Peer-To-Peer Is Patriotic – Bitcoin Magazine: Bitcoin News, Articles, Charts, and Guides

In the spring of 1774, the British Parliament passed the Coercive Acts, dubbed the Intolerable Acts by the soon-to-be-free Americans. Months later, in the spring of 1775, Paul Revere would ride at midnight carrying word that the “British are coming for Concord and Lexington. These actions and countless other critical events of the American Revolution would eventually lead to the Constitutional Convention in the summer of 1787.

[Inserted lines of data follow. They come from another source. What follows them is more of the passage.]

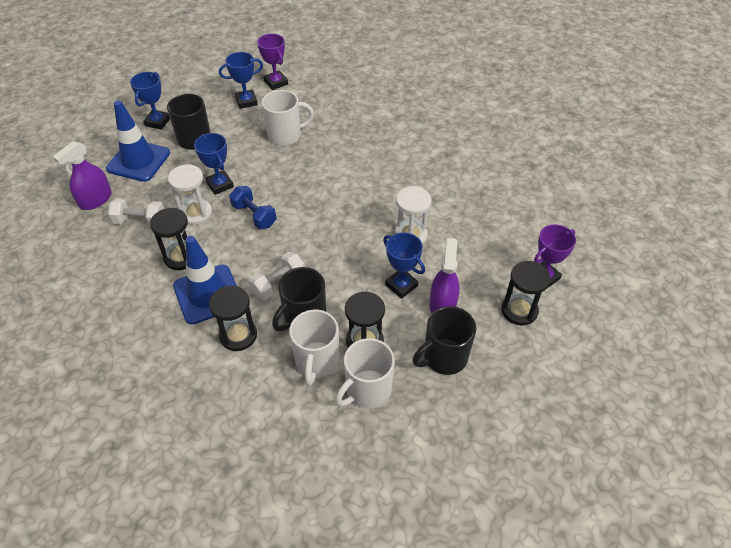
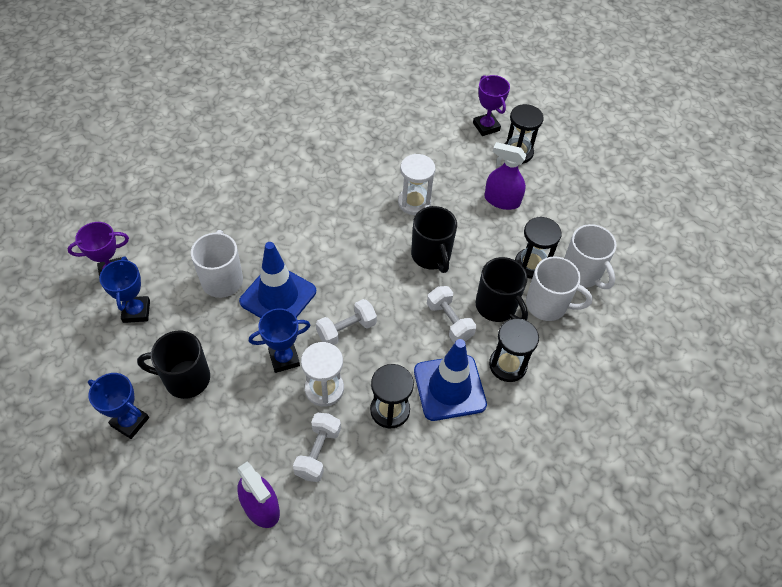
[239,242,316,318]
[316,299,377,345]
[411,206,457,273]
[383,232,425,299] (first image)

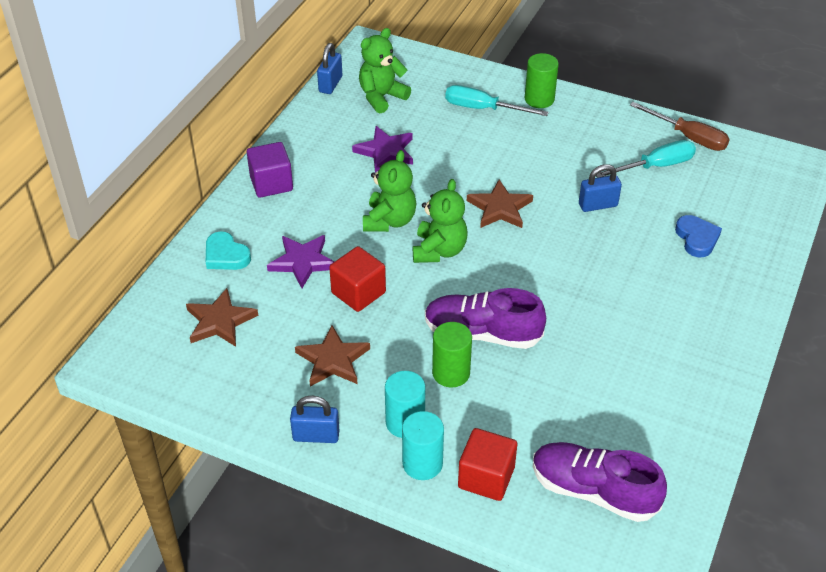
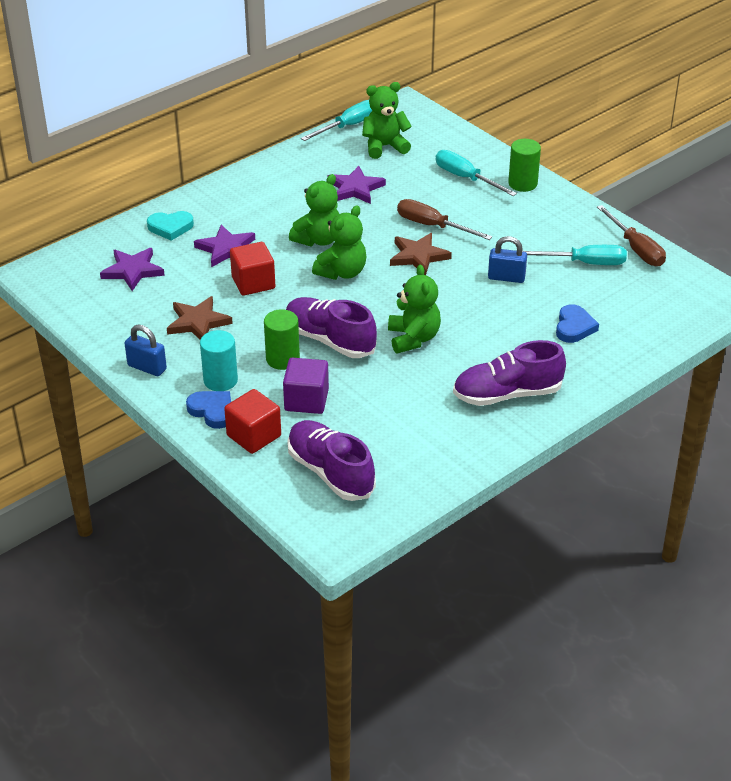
[100,248,165,291]
[147,211,194,241]
[186,391,231,429]
[283,358,329,414]
[301,100,372,141]
[388,264,441,353]
[397,199,492,240]
[453,340,566,406]

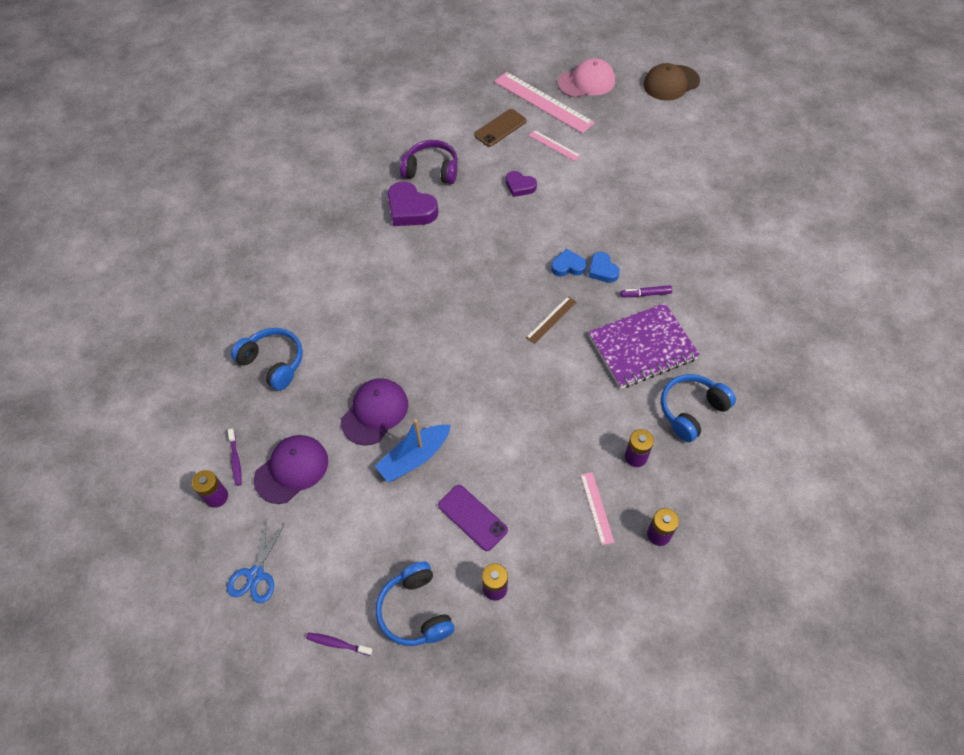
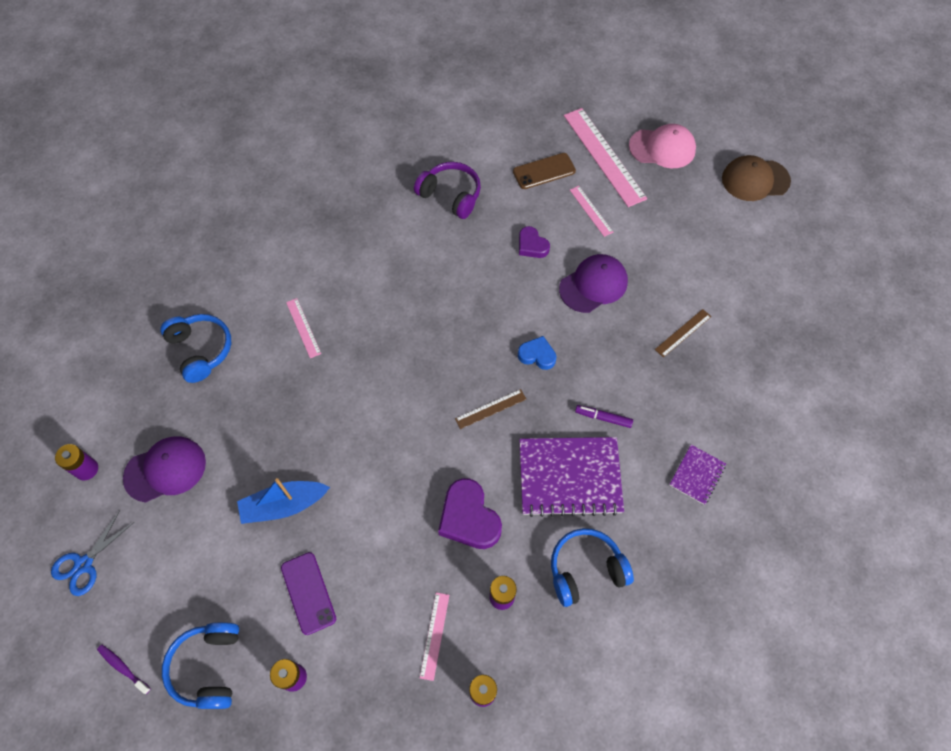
[286,298,321,358]
[438,478,502,549]
[559,254,628,313]
[655,309,711,358]
[669,445,726,505]
[228,429,242,486] (first image)
[589,252,620,283] (first image)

Then, 222 years after the United States Constitution was drafted, on January 3, 2009, the genesis block of bitcoin was minted. Buried deep in its depths was a headline from that day’s Times article claiming: British Chancellor “on brink of second bailout for banks.” Only months earlier, in November 2008, a pseudonym of unknown nationality sent an email carrying word of a peer-to-peer electronic cash system with no trusted intermediary. Despite Satoshi Nakamoto’s speculated national origin, interestingly, the Bitcoin network is forged with parallel principles that are patriotic and American. A group of peers freely electing to interact with each other could be used to describe citizens constituting a constitutional republic such as the United States of America or nodes in the nebulous network of Bitcoin.